L'intérêt de ces décisions réside dans la confirmation de la jurisprudence "Société des pétroles Miroline" et aussi dans l'éclairage que ces décisions apportent, d'une part, sur la notion de moyens techniques mis en oeuvre, pour la qualification d'établissement industriel et, d'autre part, sur les incertitudes et hésitations quant à l'application des critères définissant l'établissement industriel et s'agissant, notamment, du critère de "la prépondérance dans l'exploitation". Le domaine de définition de l'établissement industriel même après ces arrêts, reste donc ouvert.

1. Les difficultés de la mise en oeuvre des critères tirés de "l'importance des moyens" et de la "prépondérance" qui fondent la caractérisation de l'établissement industriel au sens de l'article 1499 du CGI

La loi classe les locaux affectés à une activité professionnelle en deux grandes catégories, les locaux industriels et les locaux commerciaux, dont la valeur locative est appréciée selon des règles qui leurs sont spécifiques.
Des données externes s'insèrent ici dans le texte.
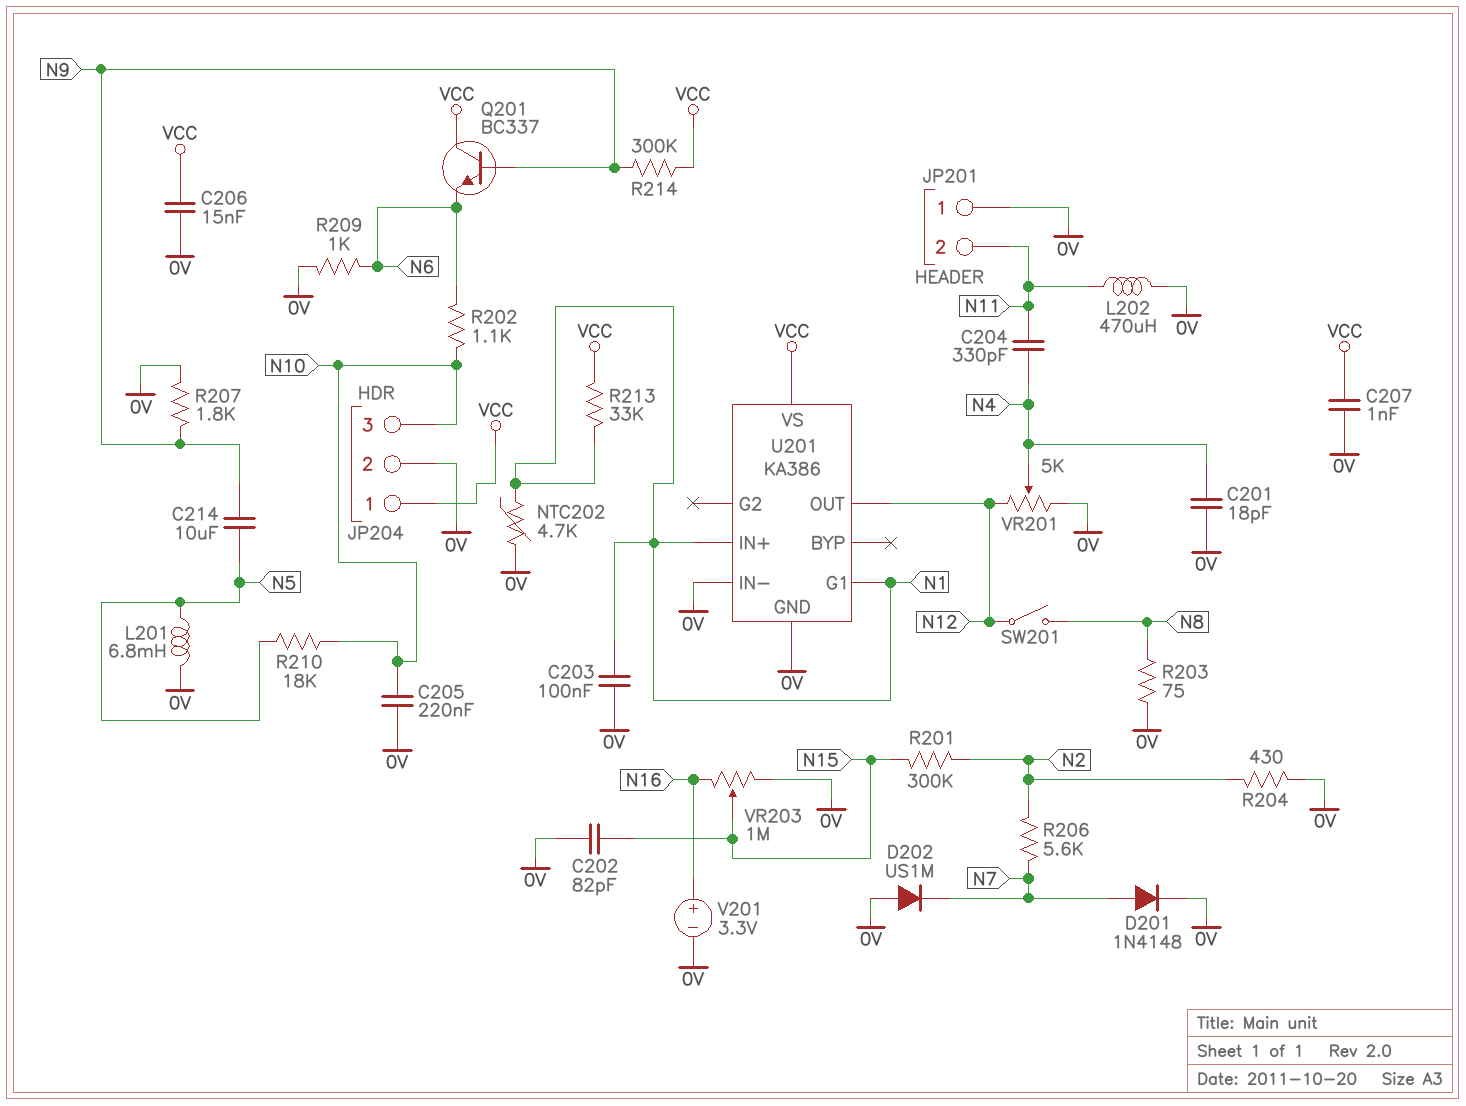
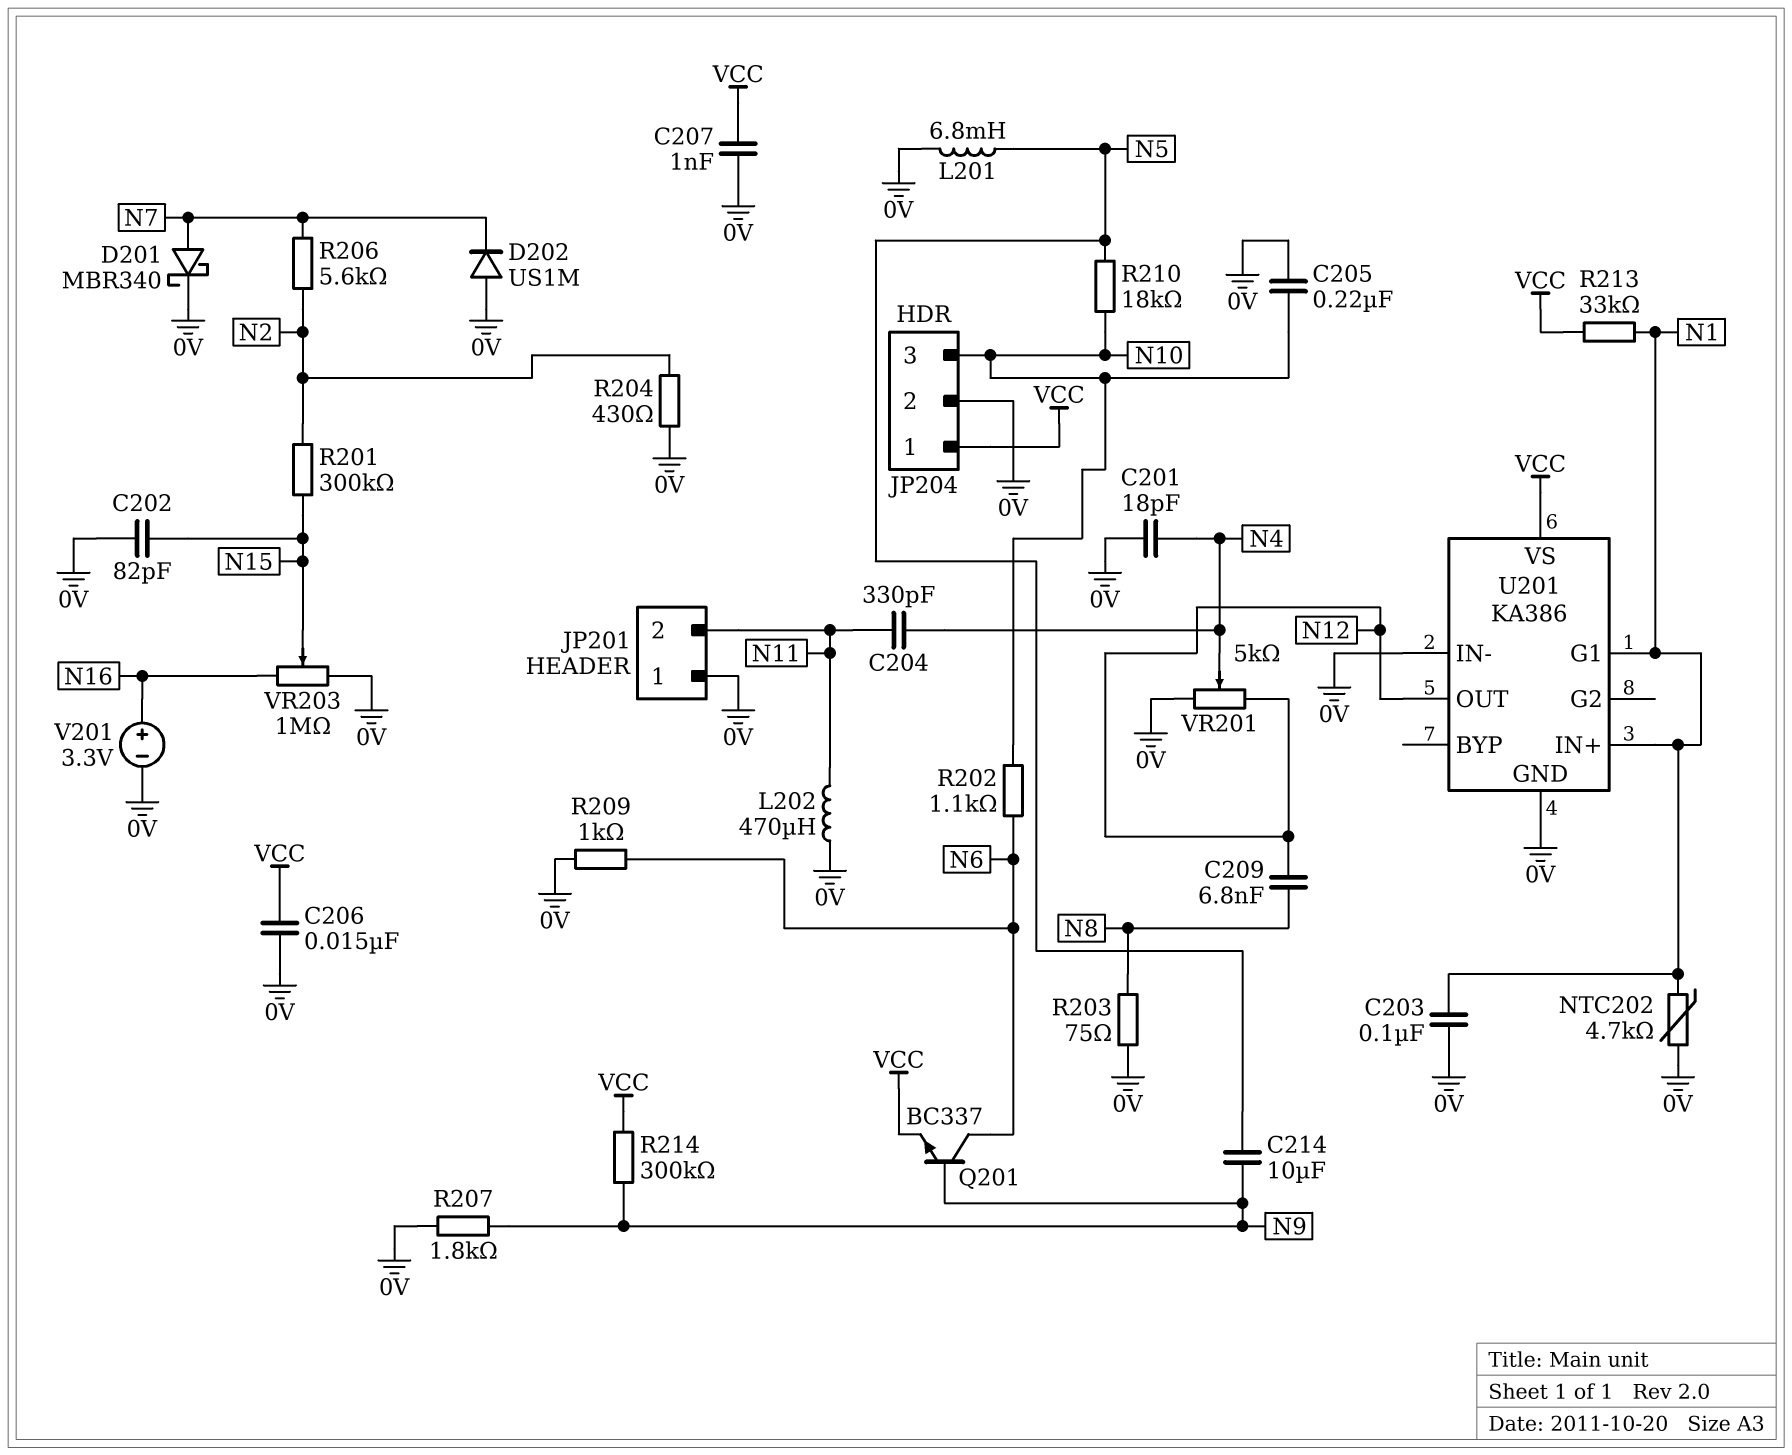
C209: none -> 6.8nF (N8, N12)
D201: diode 1N4148 (A N7, K 0V) -> schottky MBR340 (A N7, K 0V)
Q201: NPN BC337 (B N9, C VCC, E N6) -> NPN BC337 (B N9, C N6, E VCC)
SW201: switch (N8, N12) -> none

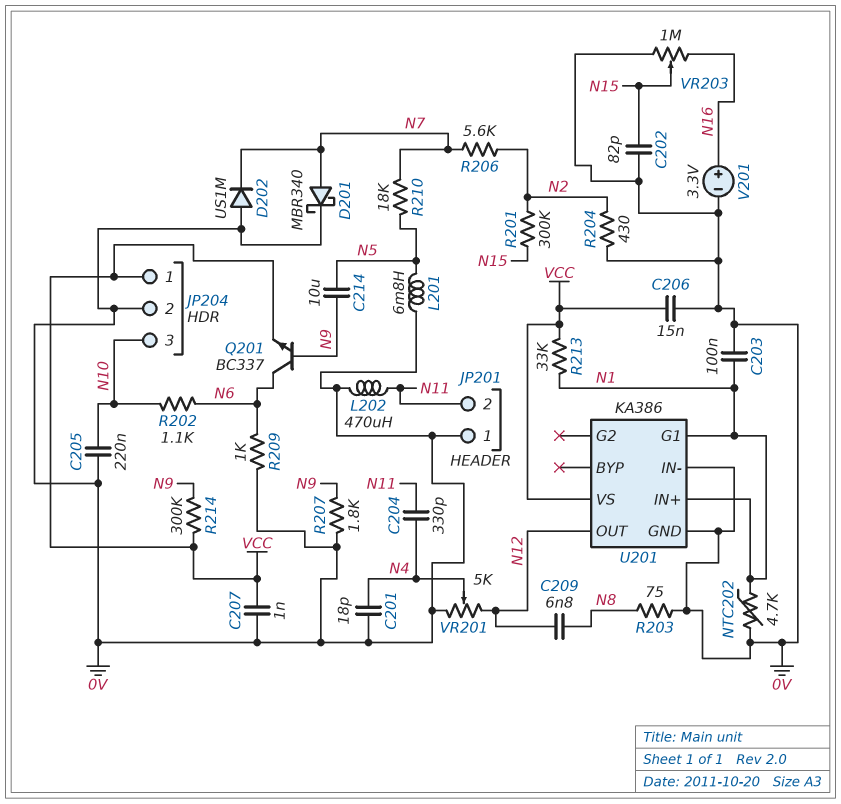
R210: 18k (N5, N10) -> 18k (N5, N7)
La valeur des locaux industriels est déterminée conformément aux dispositions de l'article 1499 du CGI en appliquant au prix de revient de leurs éléments des taux d'intérêts fixés à 7 ou 8 %.

1.1. La jurisprudence du Conseil d'Etat du 27 juillet 2005 "Société des pétroles Miroline" : le domaine de l'incomplétude

La jurisprudence "Société des pétroles Miroline" a paru clore le débat en refermant une parenthèse ouverte en 1997 (CE, 15 octobre 1997, n° 154534, SA "Entrepôts Frigorifiques de Cabannes" N° Lexbase : A4558ASM), en faisant converger doctrine et position du juge. L'arrêt de 2005 "Société de pétroles Miroline" retient, en effet, la définition suivante de l'établissement industriel au sens de l'article 1499 du CGI : est un établissement industriel, un établissement dont l'activité nécessite d'importants moyens techniques, non seulement lorsque cette activité consiste dans la fabrication ou la transformation de biens mais aussi lorsque le rôle des installations techniques, matériels et outillages mis en oeuvre est prépondérant. Le juge distingue deux situations : soit l'activité développée au sein de l'immeuble en cause consiste dans la transformation ou la fabrication et met en oeuvre d'importants moyens techniques ; soit l'activité développée est autre qu'industrielle et, dans ce dernier cas, pour que l'établissement soit qualifié d'industriel, il doit requérir des moyens techniques importants dont le rôle doit revêtir un caractère prépondérant.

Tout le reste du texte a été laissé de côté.